Someone once told me aesthetics are boring, I totally beg to differ. My artwork is all about the form of things. I find there is beauty in both the jarring and easy to look at stuff. Mostly I am interested in the form of things—I’m a formalist I guess. There’s beauty in both.

Is it hard to find balance between the two?
No, because usually once you finish something that is quite intentional, you want to go ahead and make something really loud and destructive and then it goes back into another cycle. There’s a time for both.

Do you have a favourite thing you like to shoot that you go back to again and again?
When I’m out walking I take a lot of photos of stop signs. I like the idea of there being a mass produced object that’s in many, many different places. Stop signs are everywhere, all over the world and usually they’re the same in every country so I photograph them a lot. I haven’t actually made anything out of them yet. That and malls, I like shooting a lot of mass-produced objects that have repetition in our environment.

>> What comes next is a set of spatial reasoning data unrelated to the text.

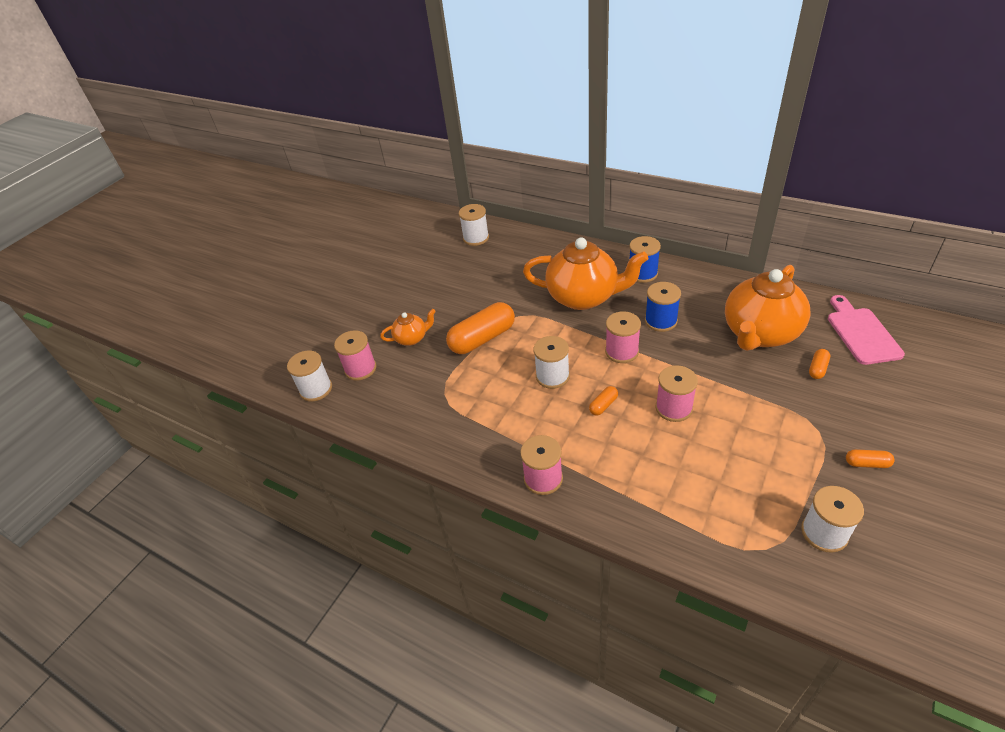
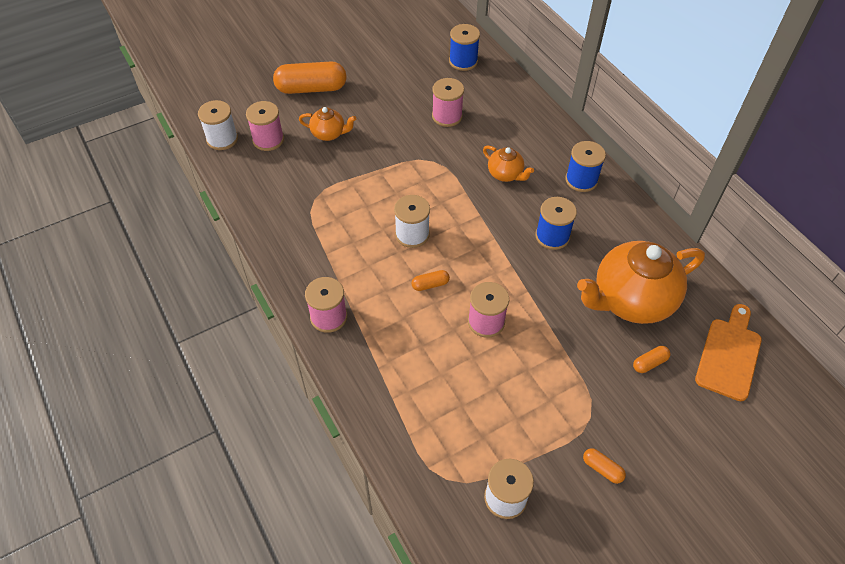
camera: 25 degrees right, 10 degrees up
(476, 238) = (463, 61): white spool -> blue spool
(482, 339) = (385, 166): orange capsule -> orange capsule (311, 88)
(583, 297) = (505, 174): orange teapot -> orange teapot, size x0.48
(622, 351) = (490, 245): pink spool -> pink spool (447, 116)
(861, 333) = (729, 355): pink cutting board -> orange cutting board

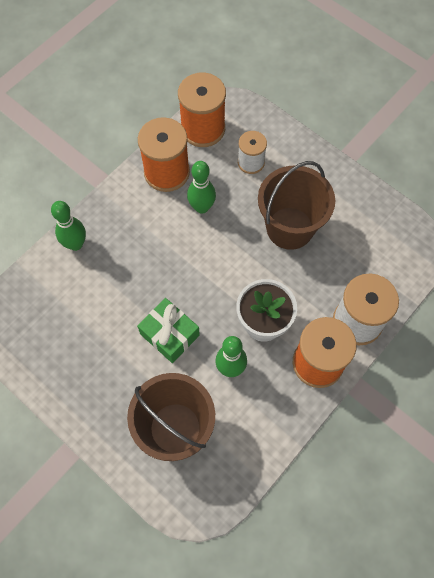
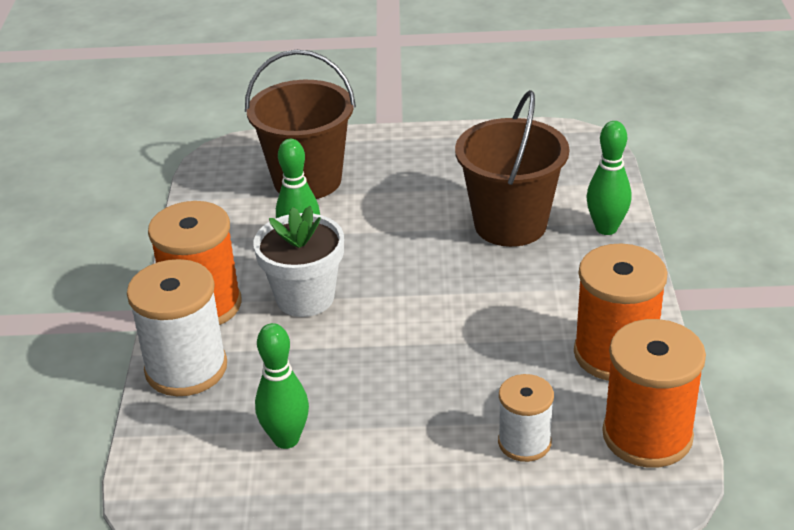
camera: 140 degrees right, 30 degrees down
(169, 334) = (400, 229): green gift -> none
(202, 207) = (518, 350): green bowling pin -> green bowling pin (286, 439)
(289, 228) = (377, 404): brown bucket -> brown bucket (510, 224)

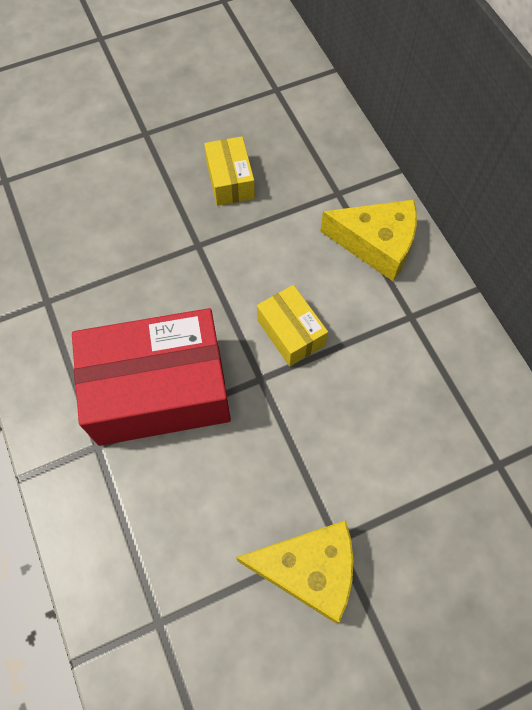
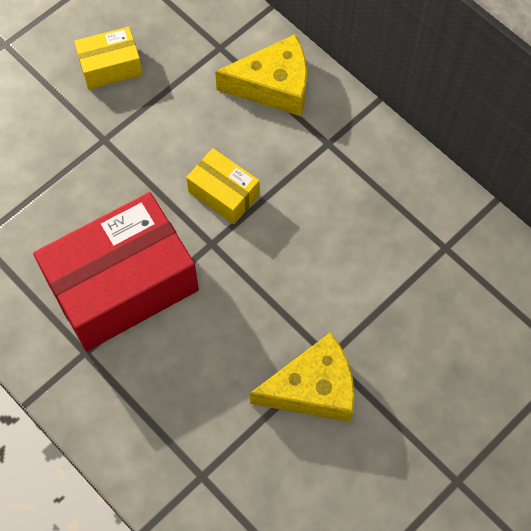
camera: 20 degrees left, 0 degrees up
(230, 180) = (110, 66): yellow box -> yellow box turned 75 degrees counterclockwise

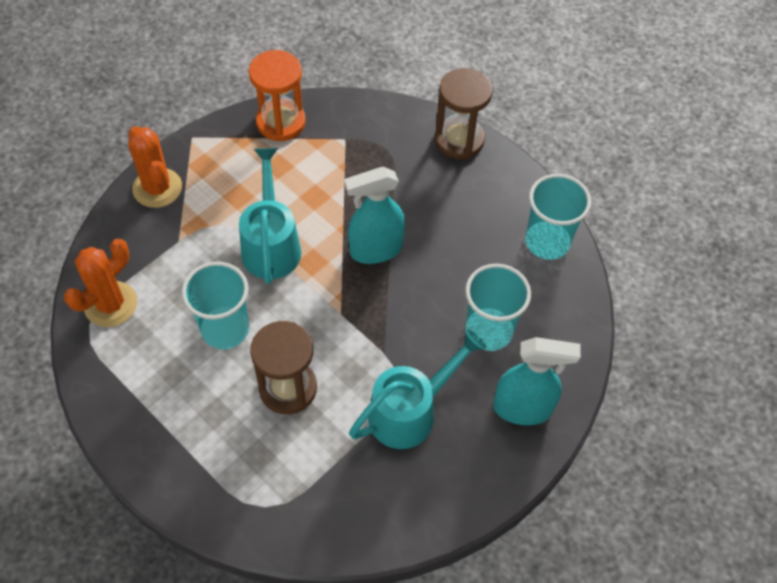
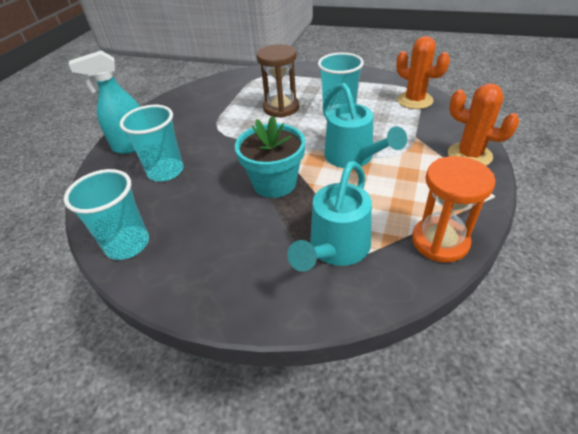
camera: 160 degrees right, 15 degrees down
(110, 304) = (414, 100): orange cactus -> orange cactus turned 60 degrees counterclockwise
(375, 250) = (274, 183): turquoise spray bottle -> turquoise flower pot
(410, 411) = (204, 123): turquoise watering can -> turquoise watering can (335, 249)
(459, 140) = (249, 306): brown hourglass -> none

I never thought of stop signs like that. You’ve bulked out my art knowledge a lot.
That’s funny because I feel like I don’t know much; I’m always making and not looking. That’s kind of a bad thing I guess. In all honestly I’m trying to think about really great video art that I’ve seen of late and everything is on the Internet. You might bump into something in a gallery by some old guy, but the generation thing makes a difference with video art.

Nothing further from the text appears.